Baindurashvili’s positive outlook
By Messenger Staff
Wednesday, February 9
Minister of Finance Kakha Baindurashvili delivered a speech at a meeting with the Georgian Business Association aimed at deepening cooperation between the government and business sector.
Minister Baindurashvili highlighted several important issues including fiscal policy and the directions of the country’s further development. He discussed issues such as fiscal deficit and the national debt. According to Baindurashvili Georgia’s economy has succeeded in returning to economic growth following the global economic crisis, and last year our economy increased by approximately 6%. Thus, unlike other countries in Europe and elsewhere around the world that were hard hit by the crisis, Georgia’s path towards recovery and economic growth has been rapid.
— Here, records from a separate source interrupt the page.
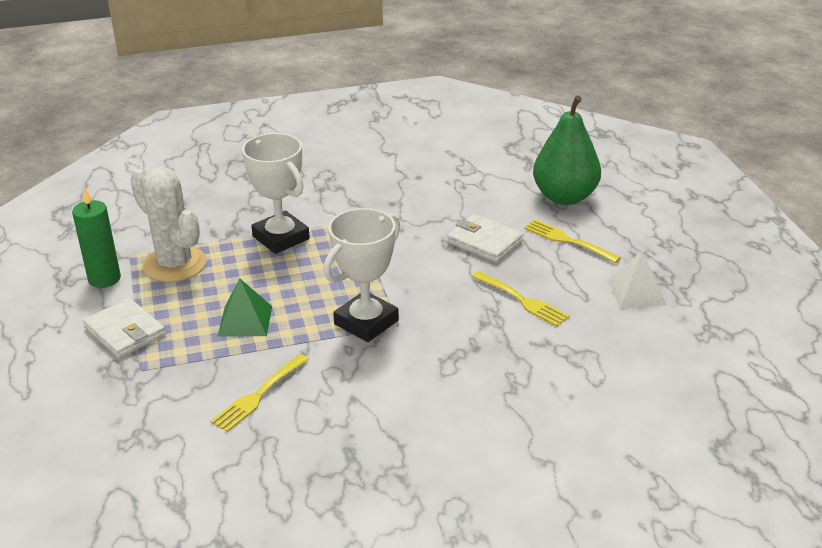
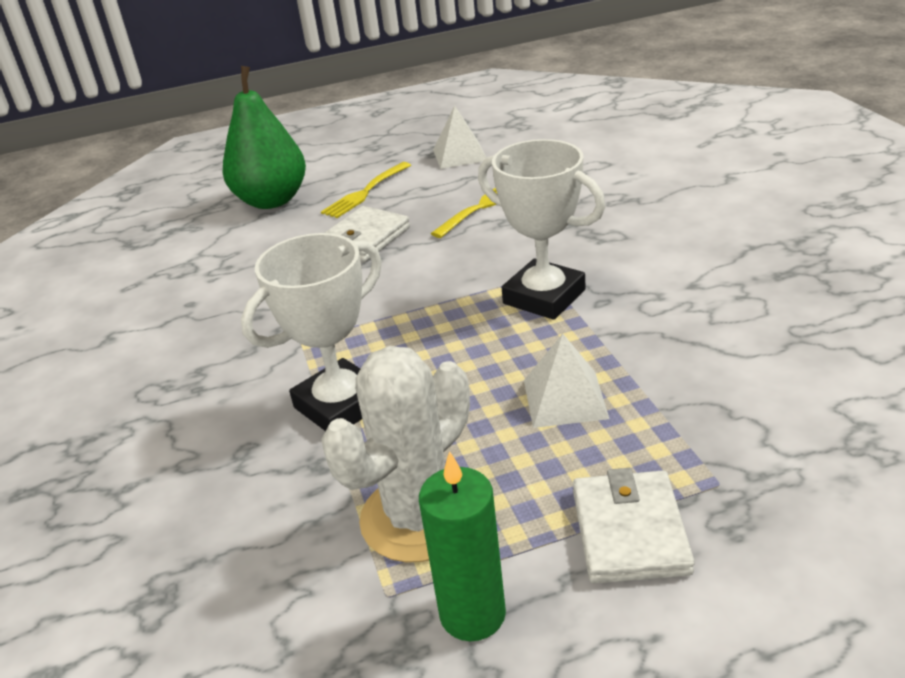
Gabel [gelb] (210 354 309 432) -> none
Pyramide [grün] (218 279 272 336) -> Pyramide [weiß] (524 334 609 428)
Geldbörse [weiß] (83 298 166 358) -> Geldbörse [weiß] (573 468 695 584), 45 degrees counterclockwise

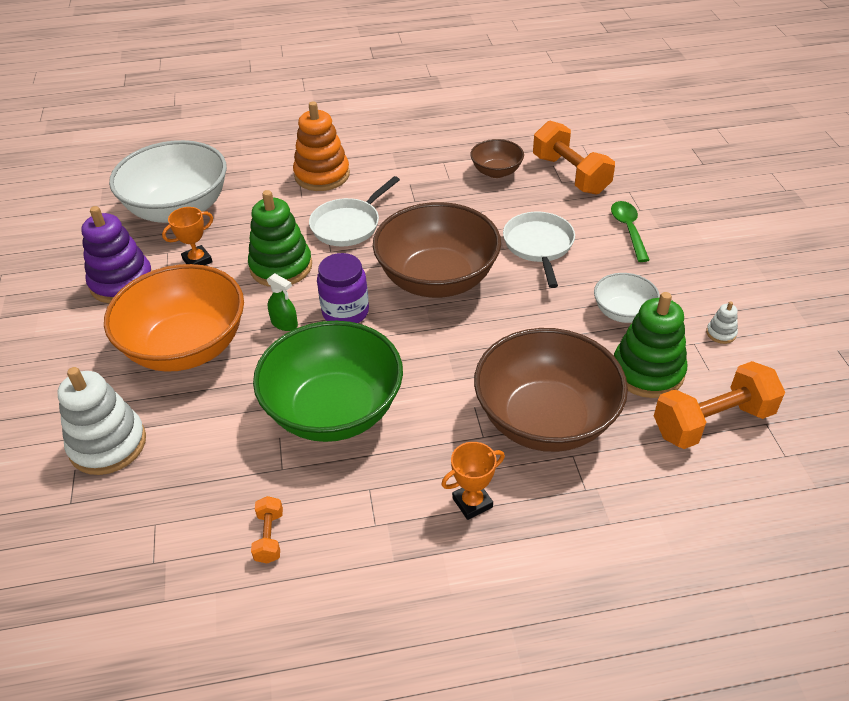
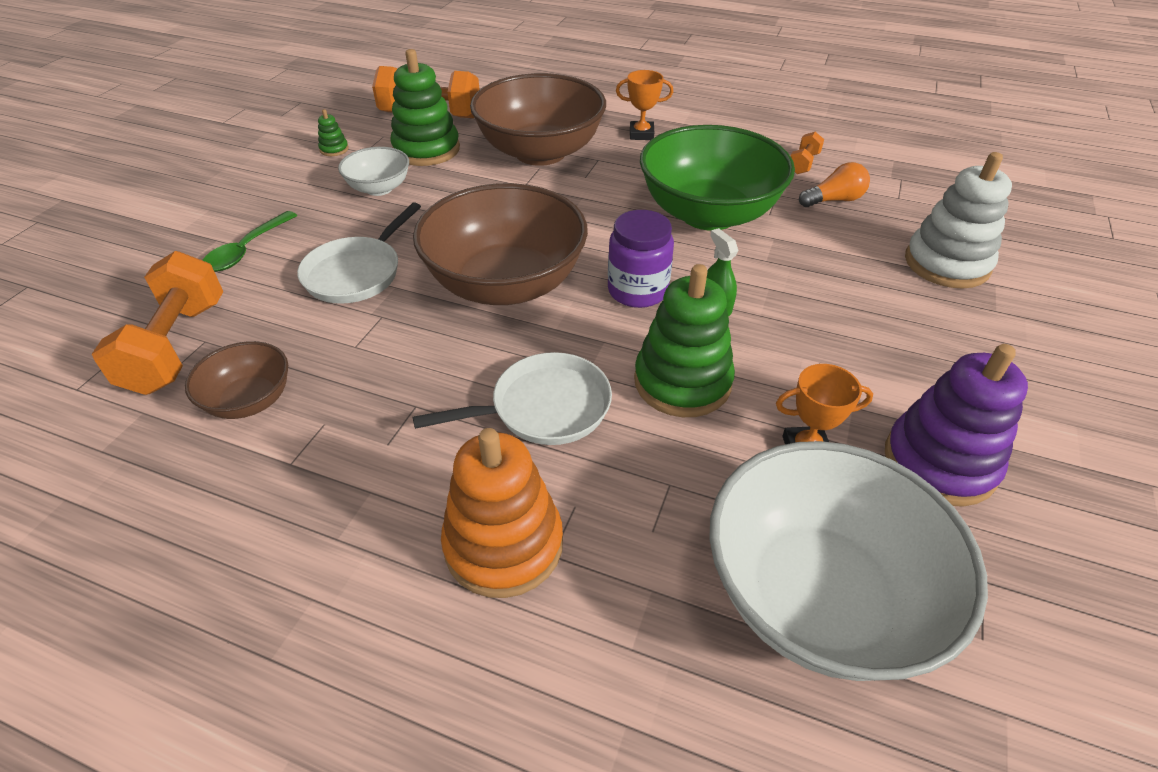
Schüssel [orange] (104 264 244 372) -> none
none -> Glühbirne [orange] (799 162 870 207)
Stapelspielzeug [weiß] (706 301 738 344) -> Stapelspielzeug [grün] (318 109 349 156)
Baindurashvili stressed that even in 2009, when the crisis was at its peak Georgia experienced a decline in its economy of approximately only 4%.
“The main reason why Georgia succeeded in escaping the crisis was fiscal and indirect fiscal stimulation, which we were able to implement after receiving USD 4.5 billon in an international post-war assistance package,” Baindurashvili explained, adding that the estimated economic growth for Georgia in 2011 lies between 4.5 and 6.5%.
The Minister said that in the circumstances of economic growth, total governmental expenditure will be 31.2% of GDP; last year it was 34.6%, and 2009 saw the highest figure of recent years – 37.2% of GDP, which was related to economic stimulation measures. “Looking ahead, government expenditure will decrease further, and at this stage we estimate that expenses will not exceed 30% in 2012, and by 2013 will actually decrease to 27.5%,” the minister said.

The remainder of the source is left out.